Because at that time she produced a written declaration which was signed by Mauro Giuliani and attested by the ambassador in Rome, his Excellency Count Apponyi, the administration of the orphanage could give Mrs. Emanuela Lucci no other answer than the following: the orphanage cannot oppose her request; in addition to that it offers to support it and, if she would need it, provide assistance in getting a passport.
It seems that she did not need any help from the orphanage at all; because since the aforesaid day (3 October) she did not show up anymore and the previous foster-mother, the widow Anna Franz, on the occasion of the handing in of the payment form, notified us that on the 12th of the current month, Signora Emanuela Lucci had taken over her niece. Thus she [Anna Franz] was paid the subsistence expenses only until the afore-mentioned day. Considering the circumstances, the question cannot be the compliance or noncompliance with a high order, of whose existence the administration of the orphanage could not be aware before the 19th [October], when it was published in the official gazette, and before the 25th, when it was delivered directly from the high provincial government. This is being responded to yesterday's honorable notice without delay and with respect.
                               Wirz: 27. October [1822]
The City sequestrator Sebastian Reindl was appointed guardian of Emilia Giuliani, the issuance of a passport for the children was granted and they left Vienna with their aunt in early November 1822. But of course this did not mean that the children were legally allowed to emigrate. They were underage, had a guardian in Vienna and hence the Vienna authorities expected them to return at some  point.

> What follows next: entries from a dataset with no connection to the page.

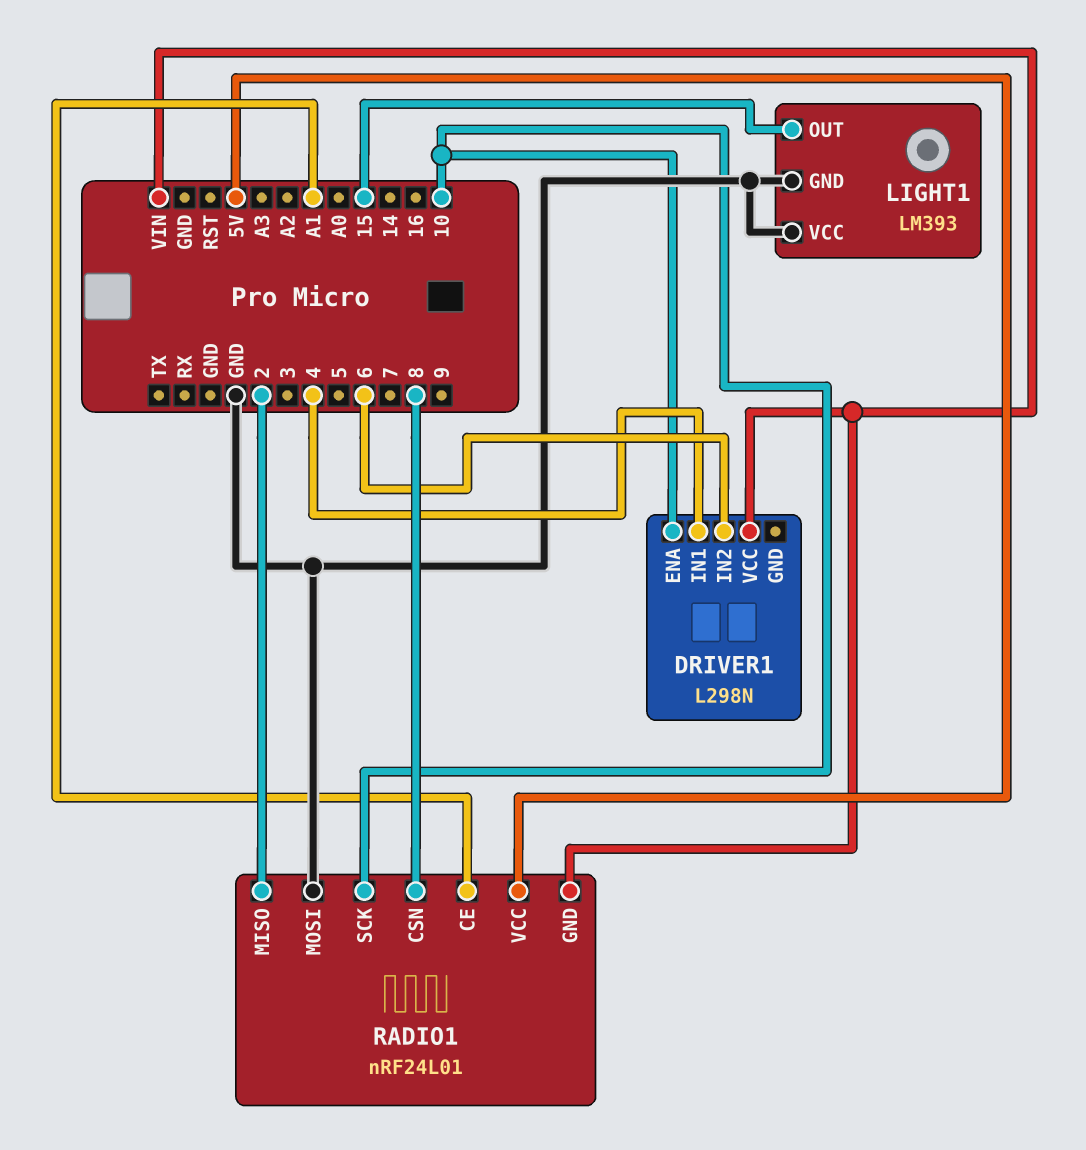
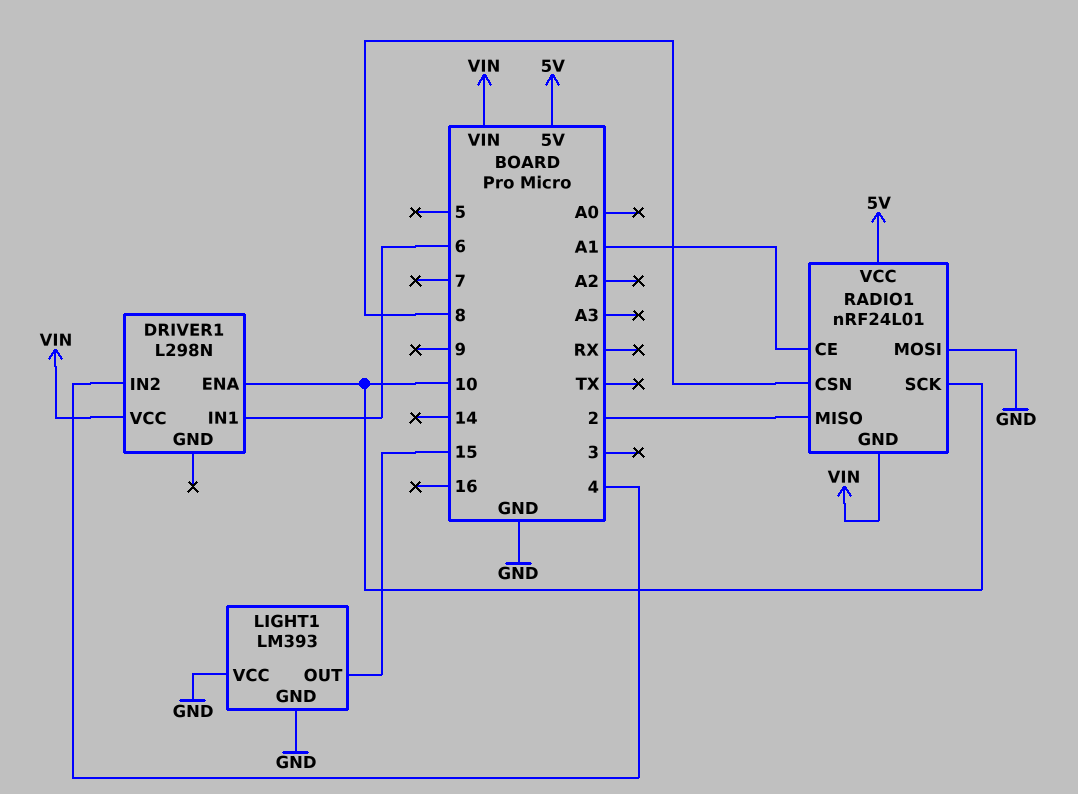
DRIVER1 pin IN1: 4 -> 6
DRIVER1 pin IN2: 6 -> 4

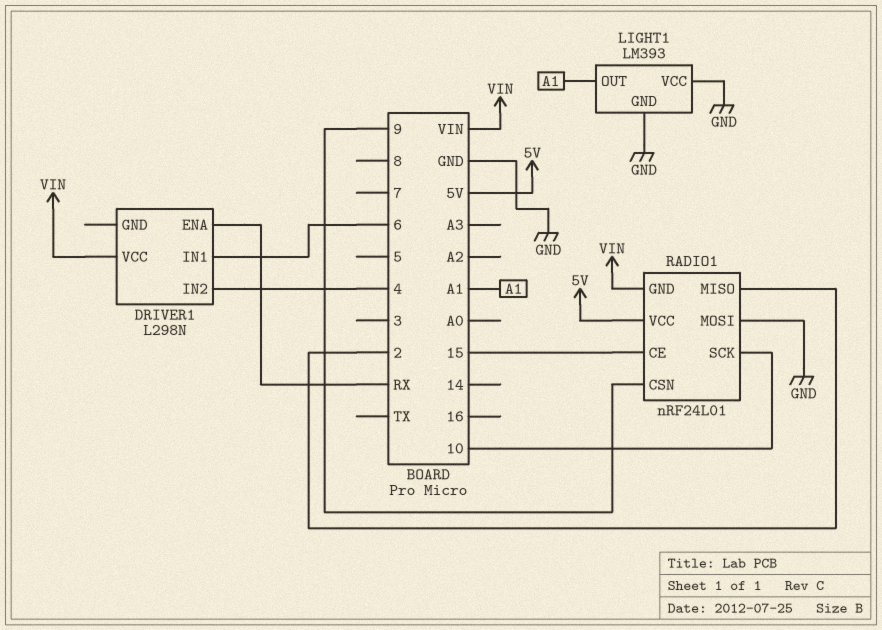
DRIVER1 pin ENA: 10 -> RX
LIGHT1 pin OUT: 15 -> A1
RADIO1 pin CE: A1 -> 15
RADIO1 pin CSN: 8 -> 9

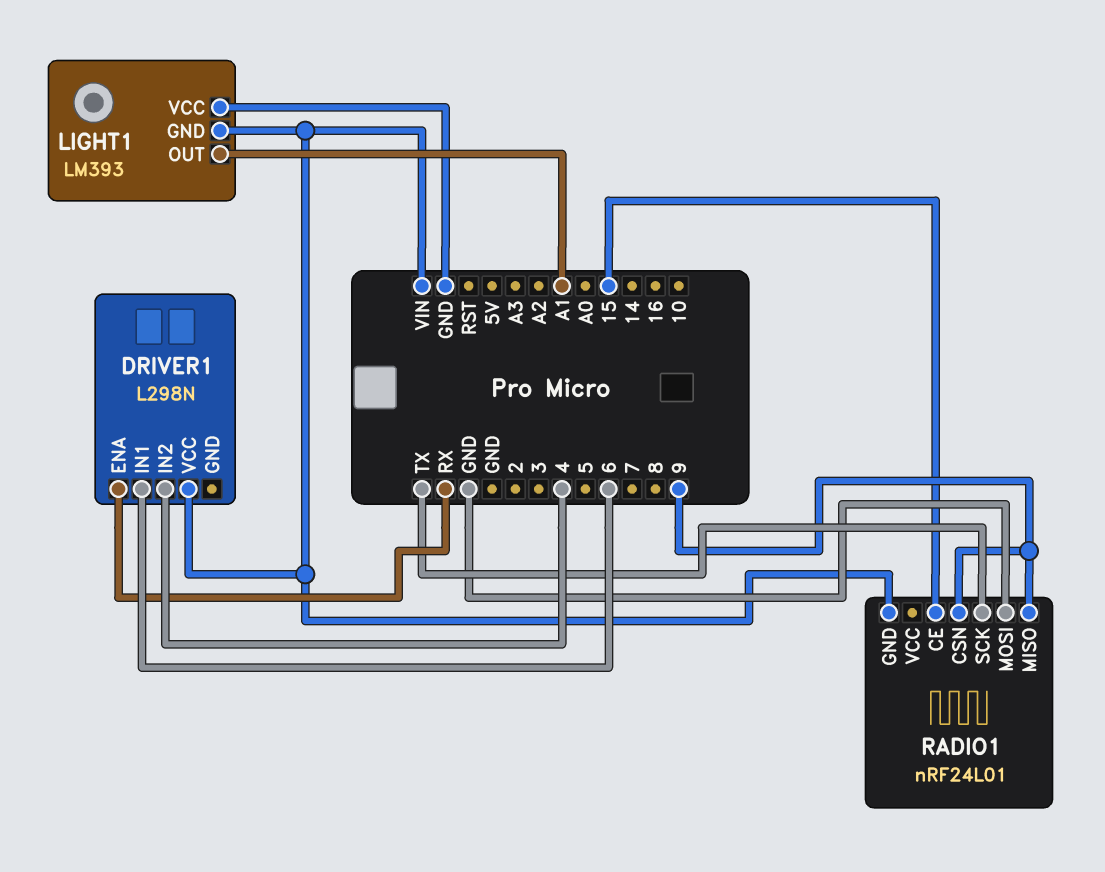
LIGHT1 pin GND: GND -> VIN
RADIO1 pin MISO: 2 -> 9
RADIO1 pin SCK: 10 -> TX
RADIO1 pin VCC: 5V -> none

The Negotiations Concerning Maria Willmuth's Inheritance

The lawsuit that followed Johann Nepomuk Wildauer's 1816 bankruptcy was settled in 1818. After all judicial procedures were over Maria Willmuth's net maternal inheritance – the sad remains of a small fortune that had been reduced by the state's and Wildauer's bankruptcies – consisted of nothing more than a certificate of debt of 840 gulden 40 kreutzer WW (Vienna Currency), bearing five percent interest, signed on 4 May 1818 by the canvas imprinter Jakob Fink and his wife Rosina. The guardian Sebastian Reindl collateralized the remaining debt of 640 f WW with a mortgage on Fink's house, Margarethen 153 (today Schönbrunner Straße 45).

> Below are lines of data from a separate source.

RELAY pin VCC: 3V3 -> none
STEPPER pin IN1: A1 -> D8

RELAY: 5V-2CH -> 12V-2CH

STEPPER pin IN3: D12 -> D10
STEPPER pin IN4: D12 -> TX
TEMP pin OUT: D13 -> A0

Maria Willmuth's asset of 640 f WW among the liabilities, listed in the probate file of Rosina Fink who died on 11 March 1828 (A-Wsa, Mag. ZG, A2, 4851/1828). Rosina Fink owed Willmuth 128 gulden CM which is half of the total mortgage converted into Conventionsmünze. Jakob Fink's house was sold in 1838. Fink died on 25 November 1849.

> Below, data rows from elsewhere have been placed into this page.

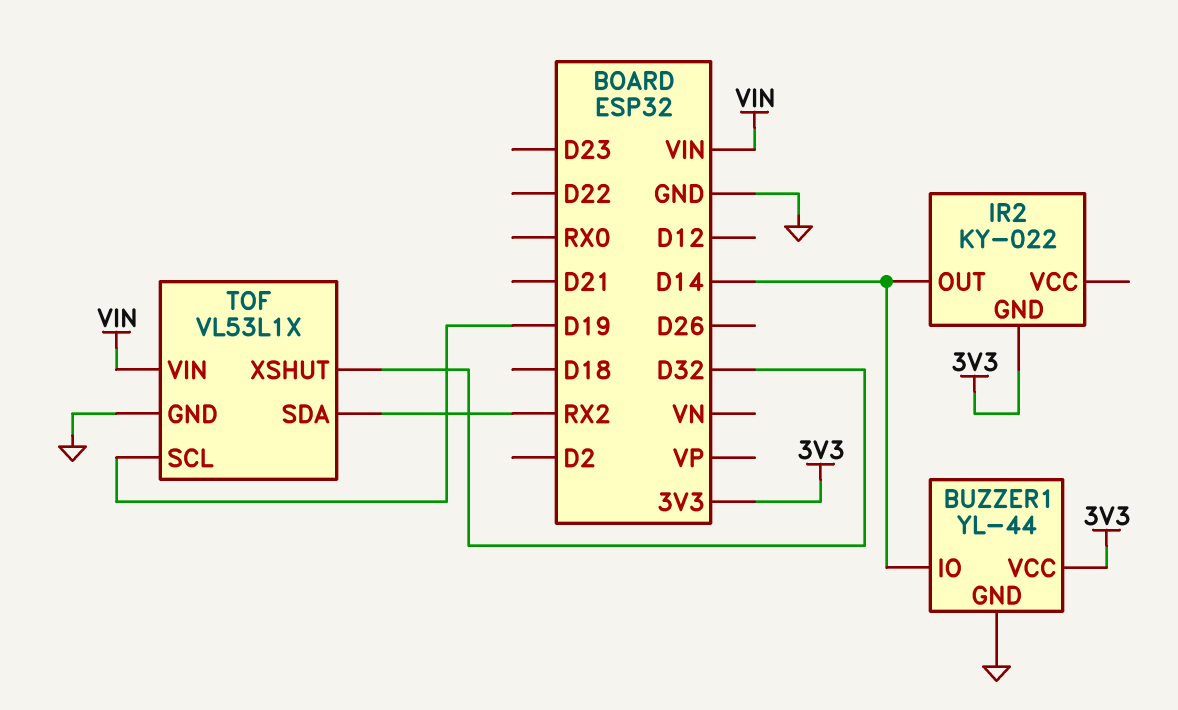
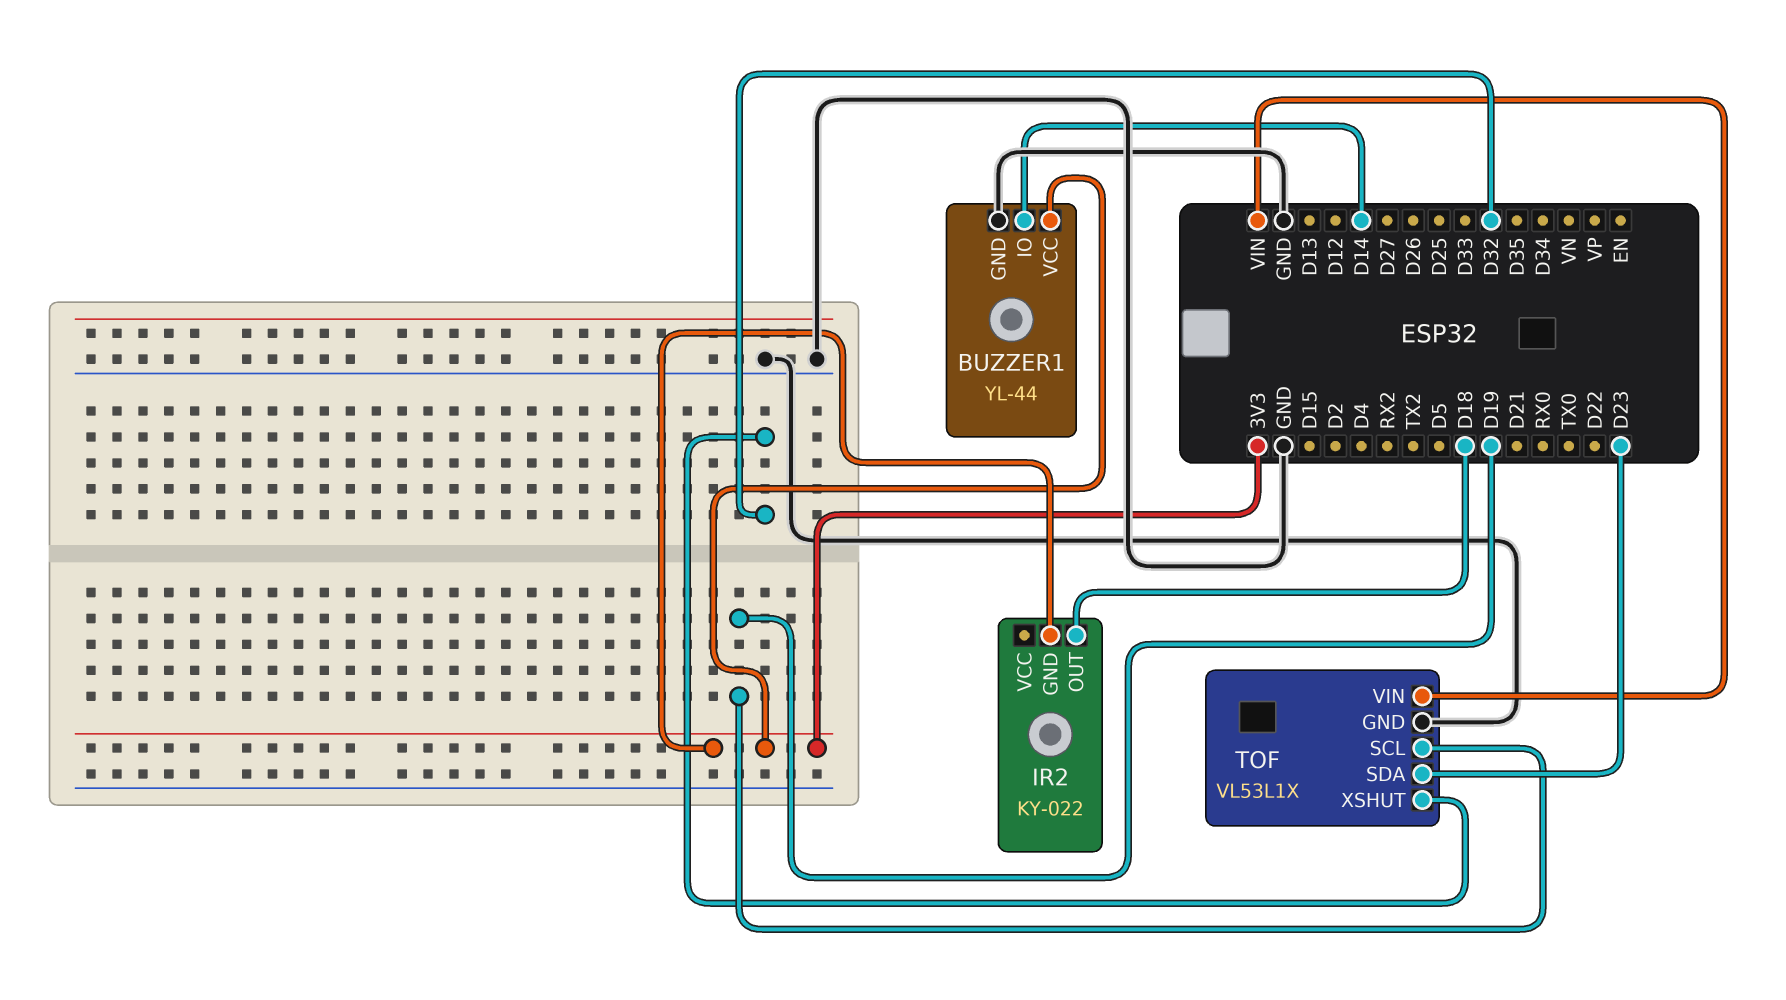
IR2 pin OUT: D14 -> D18
TOF pin SDA: RX2 -> D23

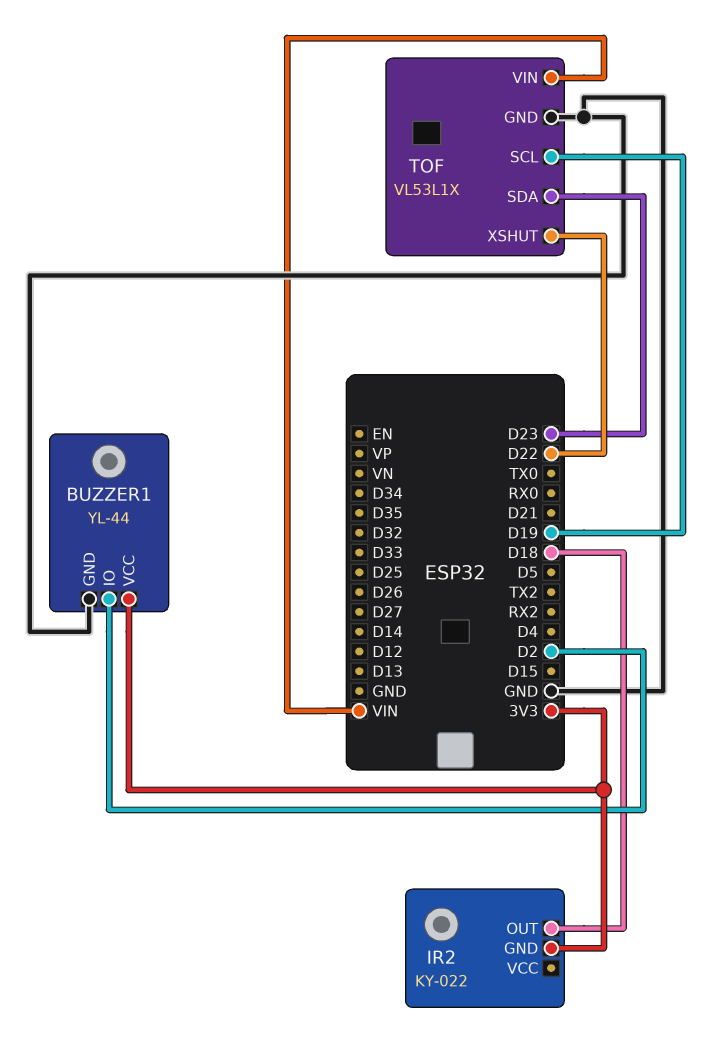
BUZZER1 pin IO: D14 -> D2
TOF pin XSHUT: D32 -> D22

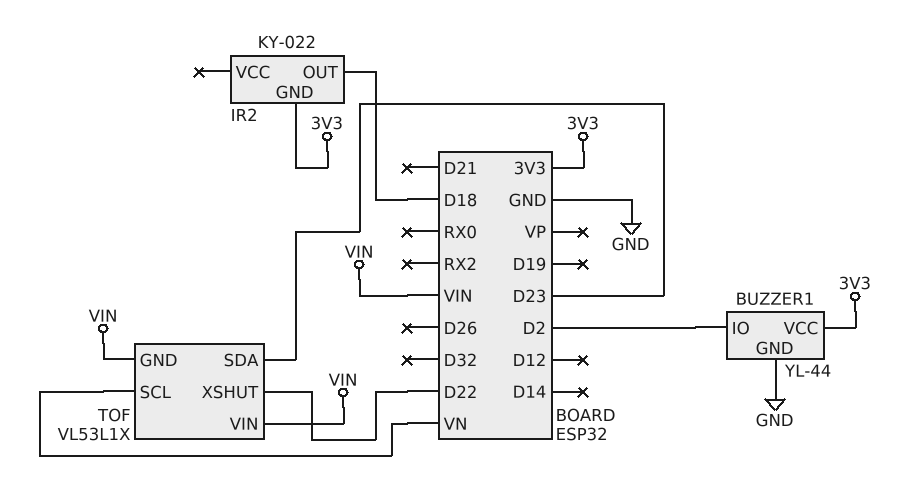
TOF pin GND: GND -> VIN
TOF pin SCL: D19 -> VN

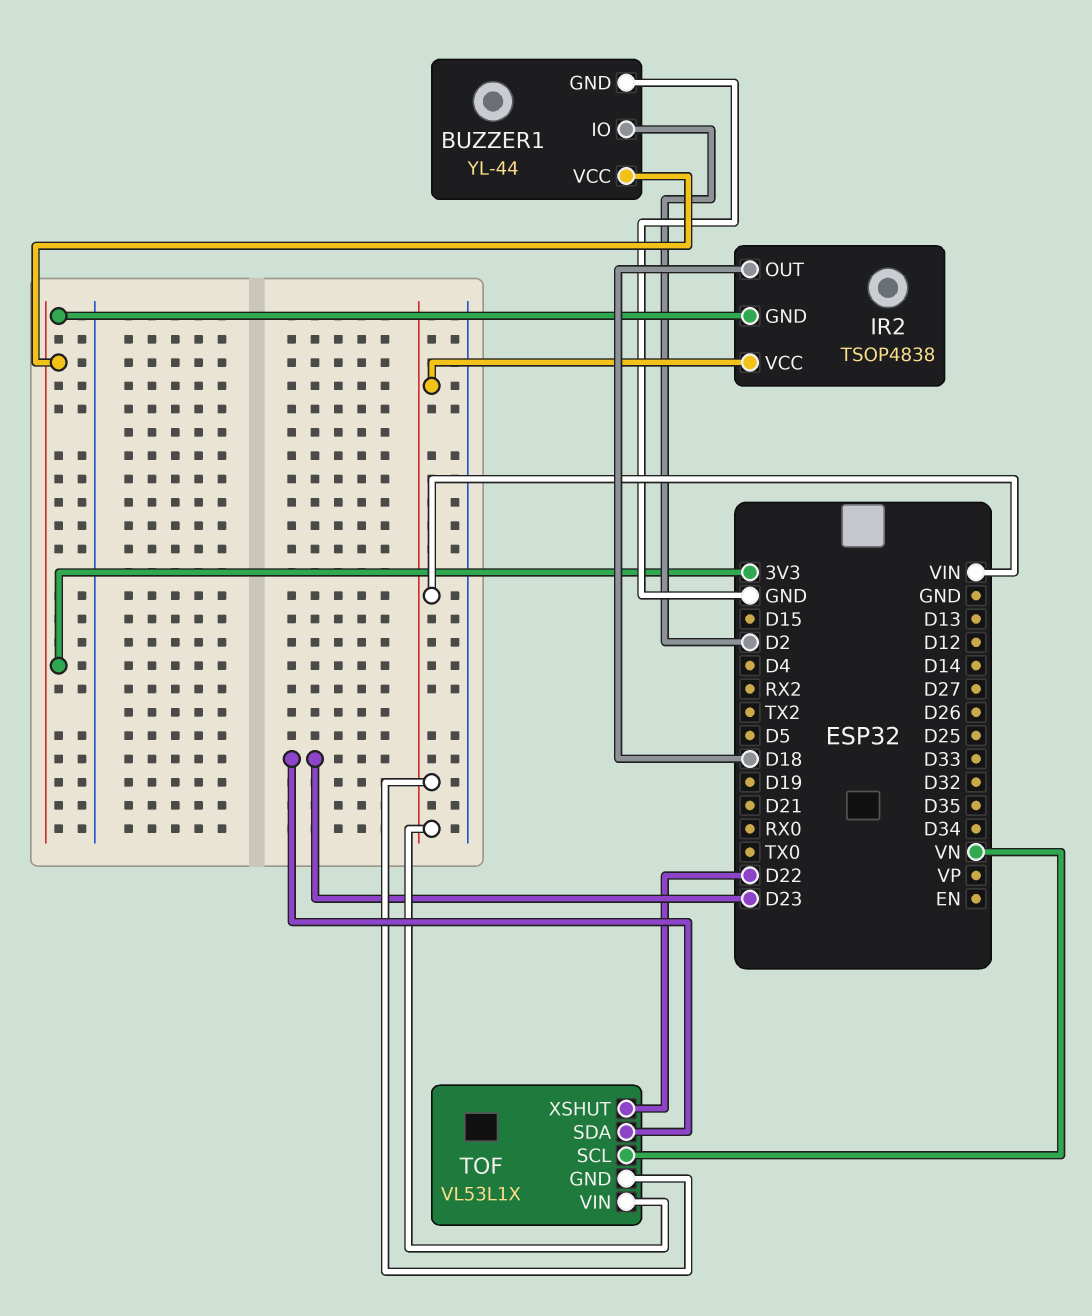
IR2: KY-022 -> TSOP4838
IR2 pin VCC: none -> VIN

A part of the interest yielded by this asset were used for paying Maria's guardian for his administrative work and the bigger part was given to the Vienna "Depositenamt" (the municipal treasury) which changed the money into the more valuable Conventionsmünze (Assimilated Coinage) and invested it into "Metall-Obligationen" (metal bonds) at one percent interest. By 1 January 1827 the interest from Maria Willmuth's inheritance had accumulated to (a meager) 100 gulden Conventionsmünze and 22 gulden 40 kreutzer in cash. Thus the total sum of her assets was 378 gulden 40 kreutzer in Conventionsmünze. The existence of these assets, which in 1822 Willmuth had to leave behind in Vienna, because her guardian was in charge of this money, led to a voluminous correspondence between governmental authorities, the guardians and Giuliani. Almost one hundred pages of the file A-Wsa, Mag. ZG, A3, 594/1822 consist of an extensive debate between two municipal departments, the Hofkammer-Prokuratur, the Polizeihofstelle and the board of appeal of the Lower Austrian Provincial Court, as to whether Willmuth's money was allowed to be transferred to Naples and what costs this would involve. It is somewhat curious that in this correspondence the wrong name "Anna Wieselberger" (coined by the police in 1815) appears again. Giuliani's legal representative in Vienna was of course Domenico Artaria, who during his absence in August 1835 was represented by his employee, the guitarist Anton Gräffer. Thomas Heck, who had no other explanation for the existence of Willmuth's money in Vienna, took it for a dowry that Giuliani had established for her from his own means. Heck writes: "Whatever the case, to Giuliani's credit he acknowledged young Maria Willmuth and looked after her for the rest of his life, even establishing a sizeable dowry for her in Vienna at the height of his career in 1817." Of course Giuliani's attempts to get his daughter's money transferred to Italy repeatedly surface in his letters to Artaria. In a letter of 13 May 1828 he explicitly refers to the value of these assets:

A section of Giuliani's letter to Artaria of 13 May 1828 (A-Wst, H.I.N. 69.734). Heck's varying transcriptions of the first sentence of this paragraph are very flawed.
The above-mentioned Magistrate, in the account sent to me, tells me that from the entire period as of 26 November 1827 it holds 840 gulden Vienna Currency, 100 gulden Assimilated Coinage [Conventionsmünze], and one gulden 56 kreutzer [CM] in cash.
The quandary Giuliani was facing in regards of his daughter's inheritance, was basically the result of his life choices in Vienna and his illegitimate propagation. His daughter Maria Willmuth was underage until 1832, he was neither her legal father nor her legal guardian and from the point of view of the Vienna authorities her stay in Italy was only temporary. There was no way of getting Maria Willmuth's money to Italy before she became of age and even after 1832 this transfer would have involved a payment of a ten percent departure tax ("Abfahrtsgeld"). Years went by. In 1825 Willmuth's guardian Sebastian Reindl was replaced by the "k.k. Landrechts-Gültenschätzmeister" Joseph Reichel, who in 1829 was followed by the City sequestrator Peter Würth.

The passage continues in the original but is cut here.